Gli ingredienti alimentari hanno dei colori che sono associati spesso sia per memoria che per attinenza (il rosso del peperoncino piccante o il giallo del limone aspro) offrendo una scala parallela tra sapore e vista. Miscelato nelle quantità necessarie, il colore diventa una scala di sapori. E’ questo il filo conduttore del sesto laboratorio denominato “RGB Alimentare”, dove si giocherà sulle relazioni tra gli alimenti sperimentandone le corrispondenze cromatiche invece che alimentari. Le vibrazioni li scompongono e ricompongono offrendo una sorta di piatto di luce, di intrecci caotici meravigliosamente suggestivi.

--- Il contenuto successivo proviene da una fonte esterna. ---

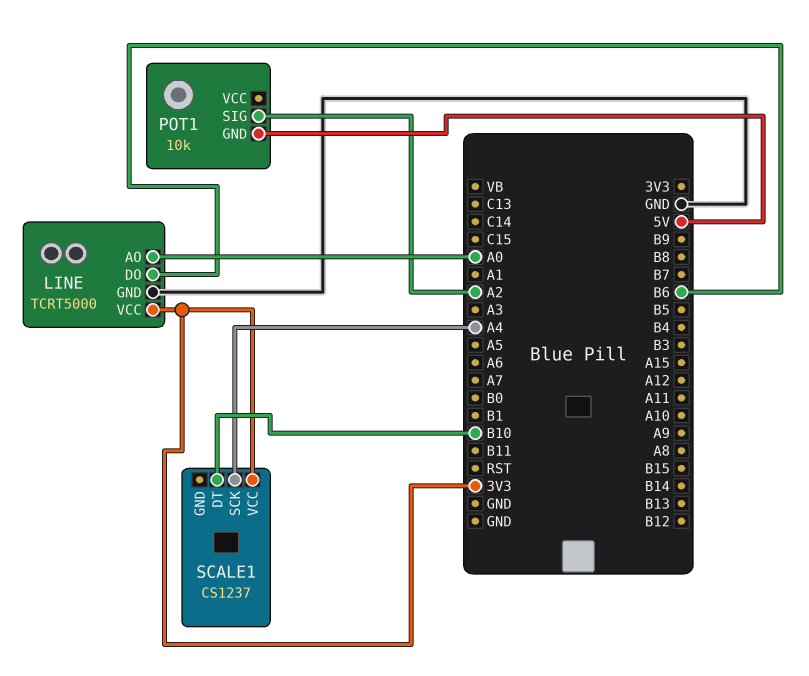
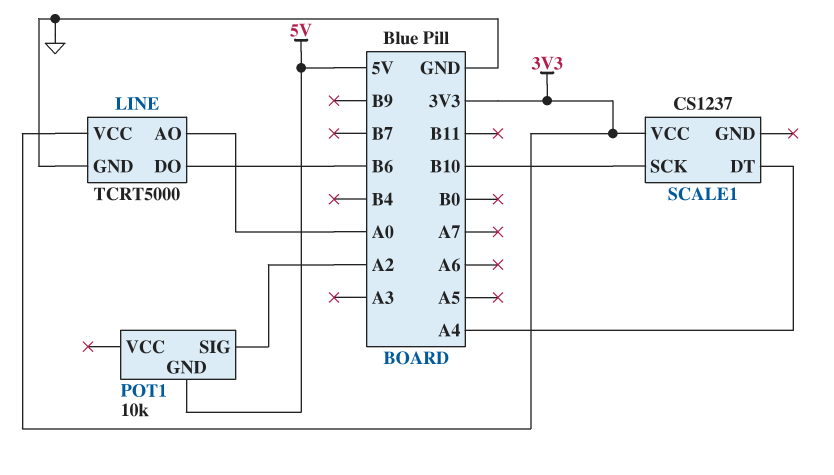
SCALE1 pin DT: B10 -> A4
SCALE1 pin SCK: A4 -> B10

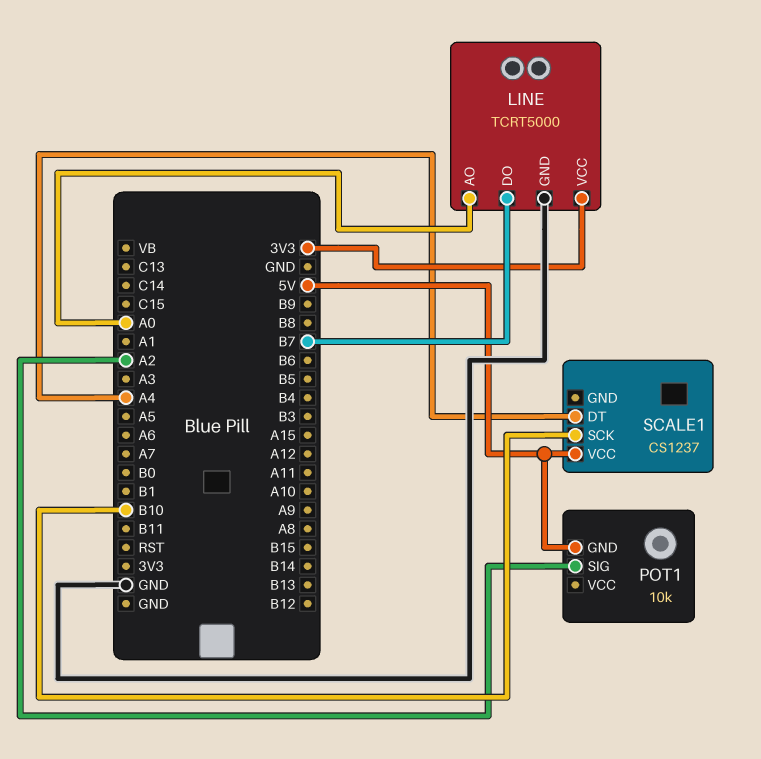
LINE pin DO: B6 -> B7
SCALE1 pin VCC: 3V3 -> 5V

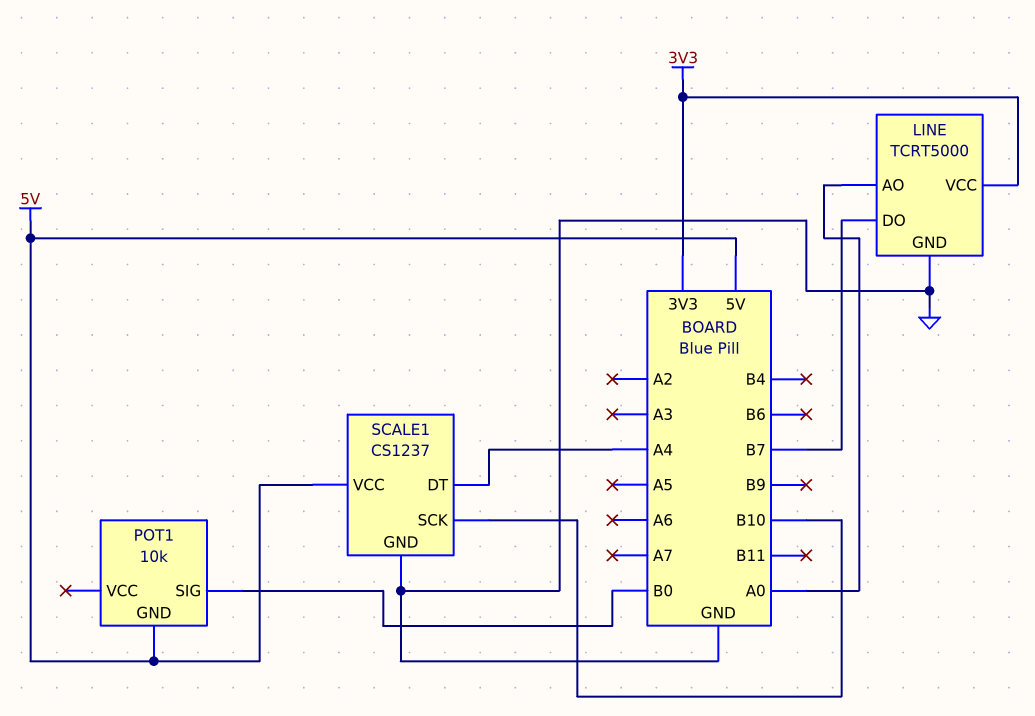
POT1 pin SIG: A2 -> B0
SCALE1 pin GND: none -> GND

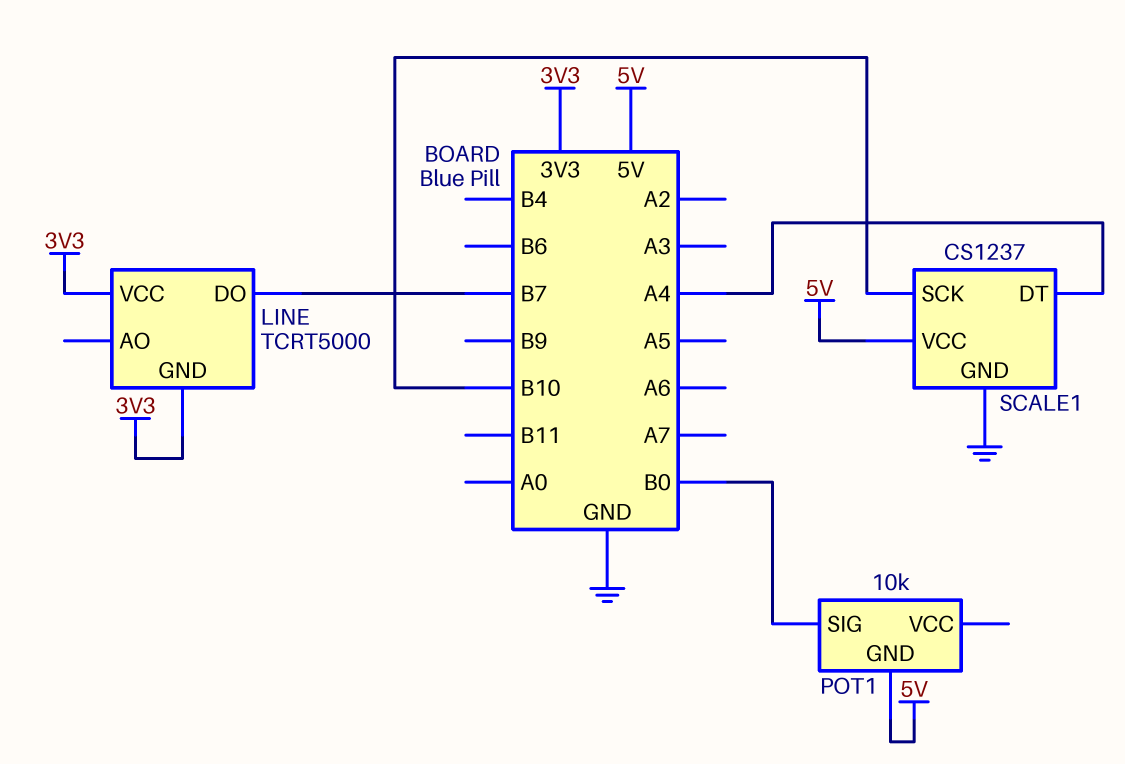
LINE pin AO: A0 -> none
LINE pin GND: GND -> 3V3

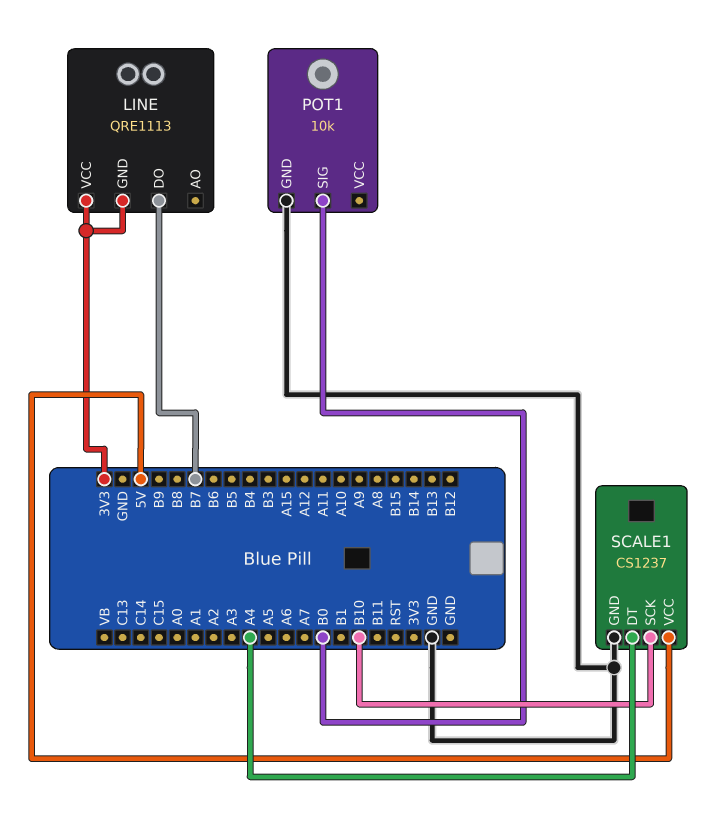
LINE: TCRT5000 -> QRE1113
POT1 pin GND: 5V -> GND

Il laboratorio “Sinestesia Indotta” vuole stimolare, attraverso infusi, la vista attraverso l’olfatto, il senso più misterioso e primitivo. Si struttureranno profumi, odori ed aromi secondo piramidi olfattive suddivise in categorie di miscele progettate: dolci, speziate, aromatiche, fruttate o balsamiche. La qualità olfattiva delle materie sarà riscoperta quale tecnica necessaria alla lavorazione del cibo, capacità di relazionare le parti in cui l’estetica e l’olfatto divengono a loro volta miscela inscindibile. La ceramica pone un campo neutro necessario, senza il quale il processo di contaminazione sarebbe irrealizzabile.
“Tracciare l’Invisibile” è l’ultimo degli otto laboratori, che nasce dall’incontro tra le spezie e un alimento “collante” e viscoso. La diversa granulometria delle spezie e le differenti viscosità dei collanti fanno si che l’incontro tra i due elementi avvenga in modo differente creando sempre nuovi rapporti di sovrapposizione e aderenza, creando aree piene o delimitazioni, zone fisse ed in movimento. Le immagini e le forme che vengono generate descrivono a pieno il fenomeno dell’aderenza e della differente natura dei materiali in quanto si formano secondo la composizione dei materiali stessi ed il loro rapporto.